A main problem of having that over-the-counter database systems is that we lost the opportunity of talking directly with major customers.

Meanwhile, the database “systems” community has been dealing with the spatial attributes of any object as just one more attribute, with not much special support. System builders mostly build general-purpose systems that are generic enough to handle any kind of attributes. Whenever there is a pressing need for spatial data support, it is considered as an afterthought problem that can be addressed by adding new data types, extensions, or spatial cartridges to existing systems. We end up producing an over-the-counter system that can be used by other applications, regardless of their very specific needs. A main problem of having that over-the-counter concept is that we lost the opportunity of talking directly with major customers. For example, think of the three disruptive, very successful, and definitely promising, applications that we have been talking about, self-driving cars, ride sharing, and Pokemon Go. They do have tons of data that they need to manage. Our first response to them is to use our general-purpose systems to manage their own data, as we have done excellent job in making it general enough to work for anyone. With this, we kind of ending the discussion so early, and distance ourselves from some real needs of these new applications. We need to be closer to such kinds of new applications, and build specially designed systems for them. Our community knows how to build systems, and we are best suited to tailor our systems to specific needs, so, why not doing that? Knowing that these applications care a lot about spatial data and spatial attributes, why not designing systems that care about these data the most. Why not building special-purpose systems for spatial data?
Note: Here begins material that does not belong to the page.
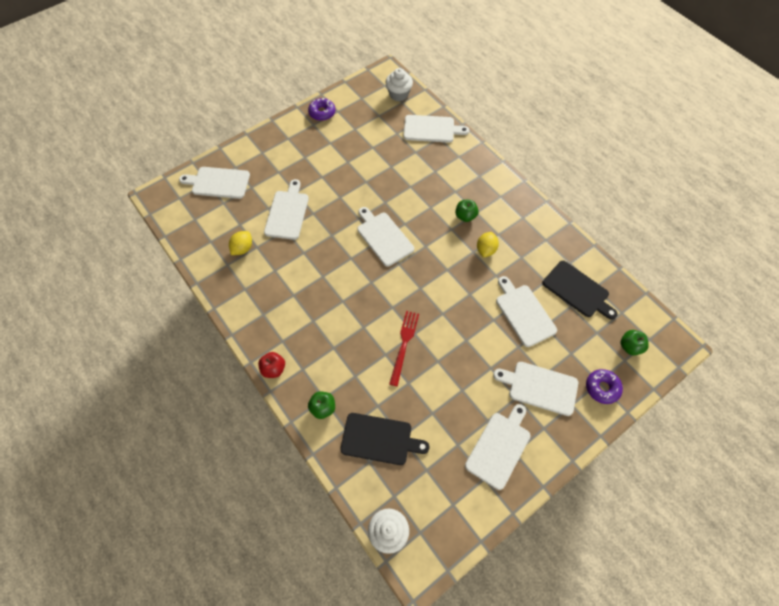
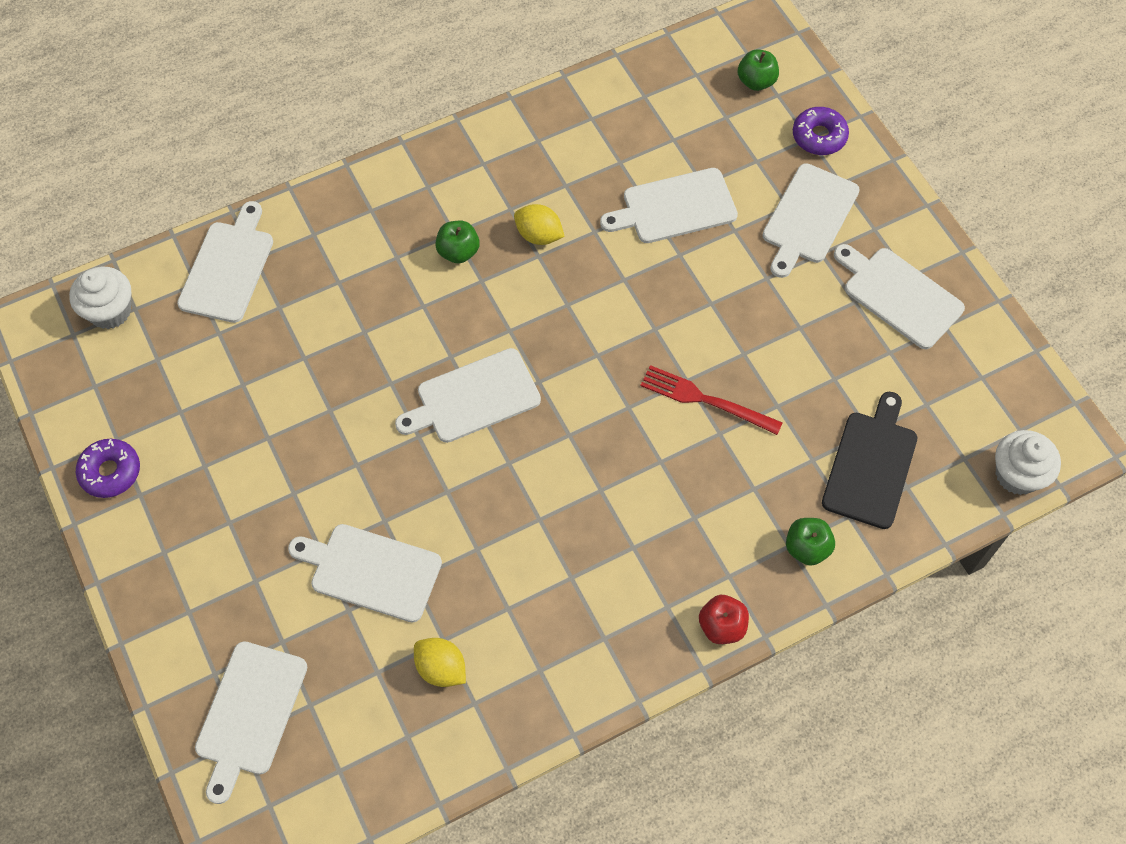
camera: 80 degrees left, 0 degrees up
(577, 290) = (646, 122): black cutting board -> none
There are two arguments against designing such special-purpose systems. First, how big is the market segment that needs spatial data support? Second, would it be really different from thinking of spatial data support as an afterthought problem? For the first argument, spatial information becomes ubiquitous. In addition to the massive numbers I have listed earlier, think of the number of users who use maps on their phones for routing, store locators, or finding family whereabouts. The market is really huge, and it is our role to build specialized systems for that market segment, otherwise, we would lose that segment for some other community. For the second argument, I would strongly argue that things would be really different if we start thinking spatial when building our systems. I will list here few examples of systems that would look really different if we start building them while thinking spatial:

Database systems: A commercial DBMS can easily support a nearest-neighbor query through a simple SQL query that selects object ID from the table of objects, ordered by distance, and limit one on the answer. Yet, this is extremely inefficient due to the need of calculating the distance between the user location and each object in the table and sorting the results. Commercial DBMSs may not care much about this as having a nearest-neighbor query is not a common thing, hence its performance does not hurt much. Thinking spatial, we would consider having a specially designed nearest-neighbor operator that can be added to a query plan with other query operators. This also means modifying the query optimizer to consider optimizing query plans with the nearest-neighbor operator, as well as having new spatial index structures to support that important query. This is just an example of one important spatial operation. There is a real need to build DBMSs with such spatial important operations in mind.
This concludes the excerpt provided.